For another example of contingent microdetails decorating inevitable macroarchetypes, consider the six separate dinosaur lineages that have followed the same morphological pathway in evolution. Over time each of the six dino lineages displayed a similar (inevitable) reduction in their side toes, an elongation of the long bones in their paws, and a shortening of their “fingers.” We might call this pattern part of “dinosaurness.” Because they are rehearsed in six lineages these archetypical structures are not merely random. Bob Bakker, the model for the dino guy in
Jurassic Park
and real-life dinosaur expert, claims, “This striking case of iterative parallelism and convergence [in the six dino lineages] . . . is a powerful argument that observed long-term changes in the fossil record are the result of directional natural selection, not a random walk through genetic drift.”

Way back in 1897, paleontologist Henry Osborn, an early dinosaur and mammal expert, wrote: “My study of teeth in a great many phyla of Mammalia in past times has convinced me that there are fundamental predispositions to vary in certain directions; that the evolution of teeth is marked out beforehand by hereditary influences which extend back hundreds of thousands of years.”

It is important to outline what is “marked out beforehand.” In most cases, the details of life are contingent.

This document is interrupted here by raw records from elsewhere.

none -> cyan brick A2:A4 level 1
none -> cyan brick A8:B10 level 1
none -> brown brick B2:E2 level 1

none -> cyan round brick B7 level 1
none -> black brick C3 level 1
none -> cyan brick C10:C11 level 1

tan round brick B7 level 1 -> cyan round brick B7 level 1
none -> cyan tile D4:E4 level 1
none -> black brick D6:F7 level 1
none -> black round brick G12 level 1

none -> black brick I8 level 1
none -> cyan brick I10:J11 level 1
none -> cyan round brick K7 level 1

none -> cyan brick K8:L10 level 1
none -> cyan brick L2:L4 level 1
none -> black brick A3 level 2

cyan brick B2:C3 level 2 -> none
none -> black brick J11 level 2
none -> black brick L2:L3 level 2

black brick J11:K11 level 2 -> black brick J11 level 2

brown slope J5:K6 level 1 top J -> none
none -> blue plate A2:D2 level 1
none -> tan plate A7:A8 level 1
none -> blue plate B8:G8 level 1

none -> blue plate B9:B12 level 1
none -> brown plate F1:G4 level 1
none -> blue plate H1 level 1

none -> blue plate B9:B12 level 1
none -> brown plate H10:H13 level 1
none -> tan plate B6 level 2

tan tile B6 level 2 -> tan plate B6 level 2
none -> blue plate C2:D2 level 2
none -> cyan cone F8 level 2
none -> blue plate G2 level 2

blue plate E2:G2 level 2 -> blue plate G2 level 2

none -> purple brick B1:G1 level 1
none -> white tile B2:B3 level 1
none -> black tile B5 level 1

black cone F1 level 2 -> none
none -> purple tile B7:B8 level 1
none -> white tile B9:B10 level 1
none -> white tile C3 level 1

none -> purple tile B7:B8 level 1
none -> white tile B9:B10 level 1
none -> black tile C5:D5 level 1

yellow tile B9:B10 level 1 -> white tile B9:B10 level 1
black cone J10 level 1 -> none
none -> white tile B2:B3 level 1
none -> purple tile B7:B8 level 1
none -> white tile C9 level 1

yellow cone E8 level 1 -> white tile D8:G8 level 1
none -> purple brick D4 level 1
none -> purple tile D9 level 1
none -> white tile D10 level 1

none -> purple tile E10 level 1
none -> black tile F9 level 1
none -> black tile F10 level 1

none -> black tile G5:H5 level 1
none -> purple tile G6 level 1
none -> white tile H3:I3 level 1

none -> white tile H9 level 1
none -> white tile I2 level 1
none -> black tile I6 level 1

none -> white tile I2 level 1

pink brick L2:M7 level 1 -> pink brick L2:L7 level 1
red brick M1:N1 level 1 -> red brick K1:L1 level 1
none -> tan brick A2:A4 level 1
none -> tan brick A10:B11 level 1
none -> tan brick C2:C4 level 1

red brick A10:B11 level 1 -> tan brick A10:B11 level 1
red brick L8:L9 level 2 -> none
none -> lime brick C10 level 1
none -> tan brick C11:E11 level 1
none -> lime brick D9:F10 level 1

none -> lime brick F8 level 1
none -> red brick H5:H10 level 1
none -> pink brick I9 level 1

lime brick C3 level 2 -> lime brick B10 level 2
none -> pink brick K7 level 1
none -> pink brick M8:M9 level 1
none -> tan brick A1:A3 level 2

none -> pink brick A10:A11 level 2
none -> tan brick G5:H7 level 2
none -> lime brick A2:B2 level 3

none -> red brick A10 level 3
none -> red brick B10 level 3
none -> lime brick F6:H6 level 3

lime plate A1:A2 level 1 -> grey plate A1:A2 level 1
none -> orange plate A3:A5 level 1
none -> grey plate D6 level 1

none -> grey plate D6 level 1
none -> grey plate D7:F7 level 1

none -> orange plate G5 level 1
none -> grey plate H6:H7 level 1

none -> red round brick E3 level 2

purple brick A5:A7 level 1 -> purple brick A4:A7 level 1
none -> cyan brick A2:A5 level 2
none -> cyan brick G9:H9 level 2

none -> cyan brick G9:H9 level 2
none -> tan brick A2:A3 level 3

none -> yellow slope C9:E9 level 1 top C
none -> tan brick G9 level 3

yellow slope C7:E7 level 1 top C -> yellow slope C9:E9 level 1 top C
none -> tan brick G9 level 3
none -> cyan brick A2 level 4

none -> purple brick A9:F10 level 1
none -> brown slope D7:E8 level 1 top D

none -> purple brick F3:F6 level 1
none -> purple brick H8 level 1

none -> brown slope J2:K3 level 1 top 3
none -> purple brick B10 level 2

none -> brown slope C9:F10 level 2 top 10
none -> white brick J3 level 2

The river of evolution determines only the broadest outlines of form. One might think of these as grand archetypes, for instance, tetrapods (four-leggedness), the snake form, eyeballs (spherical cameras), coiled guts, egg sacs, flapping wings, repeating segmented bodies, trees, puffballs, fingers. These are general silhouettes, not individuals. The biologist Brian Goodwin proposed that “all the main morphological features of organisms—hearts, brains, guts, limbs, eyes, leaves, flowers, roots, trunks, branches, to mention only the obvious ones—are the emergent results of morphogenic principles” and would reappear if the tape of life was rewound. Like other recurring archetypes, they are patterns your brain perceives without your even noticing it. “Oh, it's a clam,” your mind says to itself, letting you fill in the particulars of color, texture, and individual species. The “clam” form—two concave hemispheres hinged to close—is the recurring archetype, the determined form.